Date Posted: February 1, 2021

WANDA is back for a fourth edition from Thursday 4th – Sunday 7th February, this time completely online! Once again bringing you important archive works, film practitioner focus, brand new premier works and more.

This year the festival opens with a conversation with Ita O’Brien, pioneer intimacy coordinator on productions, such as Normal People, I May Destroy You, Industry and It’s A Sin. She is revolutionising the way intimate scenes are created by actors and filmmakers on set by ensuring conditions conducive to informed consent.
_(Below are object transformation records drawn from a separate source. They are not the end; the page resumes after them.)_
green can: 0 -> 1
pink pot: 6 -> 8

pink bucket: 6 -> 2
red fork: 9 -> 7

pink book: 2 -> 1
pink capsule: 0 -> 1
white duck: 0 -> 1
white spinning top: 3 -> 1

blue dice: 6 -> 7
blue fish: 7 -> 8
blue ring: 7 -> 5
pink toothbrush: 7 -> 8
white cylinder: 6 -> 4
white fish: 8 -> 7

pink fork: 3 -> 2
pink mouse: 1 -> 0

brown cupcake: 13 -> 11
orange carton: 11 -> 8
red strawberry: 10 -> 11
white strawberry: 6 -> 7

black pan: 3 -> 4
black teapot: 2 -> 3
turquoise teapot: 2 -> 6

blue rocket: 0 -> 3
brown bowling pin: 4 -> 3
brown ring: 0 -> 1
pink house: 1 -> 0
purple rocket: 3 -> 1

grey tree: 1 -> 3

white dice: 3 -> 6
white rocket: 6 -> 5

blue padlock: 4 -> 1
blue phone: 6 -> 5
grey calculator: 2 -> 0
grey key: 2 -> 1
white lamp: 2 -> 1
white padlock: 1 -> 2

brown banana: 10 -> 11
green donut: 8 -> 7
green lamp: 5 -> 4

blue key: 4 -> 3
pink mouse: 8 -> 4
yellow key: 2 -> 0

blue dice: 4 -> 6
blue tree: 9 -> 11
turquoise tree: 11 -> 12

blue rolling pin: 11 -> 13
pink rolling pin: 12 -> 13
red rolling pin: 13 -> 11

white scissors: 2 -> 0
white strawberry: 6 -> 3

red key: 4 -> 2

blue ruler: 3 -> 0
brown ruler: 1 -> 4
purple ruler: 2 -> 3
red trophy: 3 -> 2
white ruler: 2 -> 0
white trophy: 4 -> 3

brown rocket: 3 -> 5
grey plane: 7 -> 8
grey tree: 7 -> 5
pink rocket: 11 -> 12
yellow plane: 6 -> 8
There is a focus on Dance on Film. As the pandemic has closed theatres and other performance spaces, choreographers and dancers are turning to the camera as a way to make work and reach audiences. Looking at practitioners today with a panel discussion and a programme of recent work, including some made during lockdown, but also expanding this to reflect the long and rich history of dance on screen and its feminist connections with a Maya Deren Double Bill and a screening of Yvonne Rainer’s Kristina Talking Pictures. As well as this there are films from two award-winning filmmakers working today who use dance within their work, Onyeka Igwe and Mairéad McClean.

WANDA is also delighted to be screening two fantastic documentaries in the programme. Arena: Putting Ourselves in the Picture is a fascinating 1987 film about the English artist Jo Spence, and Purple Sea is a poetic but hard-hitting work from 2019 shot on a waterproof wrist camera when the filmmaker was stranded in the sea with fellow passengers of a capsized boat as they made their way from Syria to Europe.

Turning the conversation to the industry there will be a discussion around job sharing in film and television between Raising Films and Northern Ireland Screen.

WANDA’s Laura and Rose were also privileged to work with a group of young people (16-25) from Reimagine, Remake, Replay in 2020 where they worked towards a film screening event. The group have programmed a screening of Andrea Arnold’s Fish Tank, which is hosted in collaboration with Curzon Home Cinema. The group are organising a watch party and a collection of writing an illustrations to accompany the event.

The closing film is the Northern Irish premiere of Lingua Franca, a critically acclaimed film about immigration, identity and class struggles in Trump’s America. To finish the festival, Dublin-based musician FEARS is bringing a Zoom Dance Party to raise money for Women’s Aid.

WANDA 2021 is proudly funded by Arts Council of Northern Ireland and Northern Ireland Screen.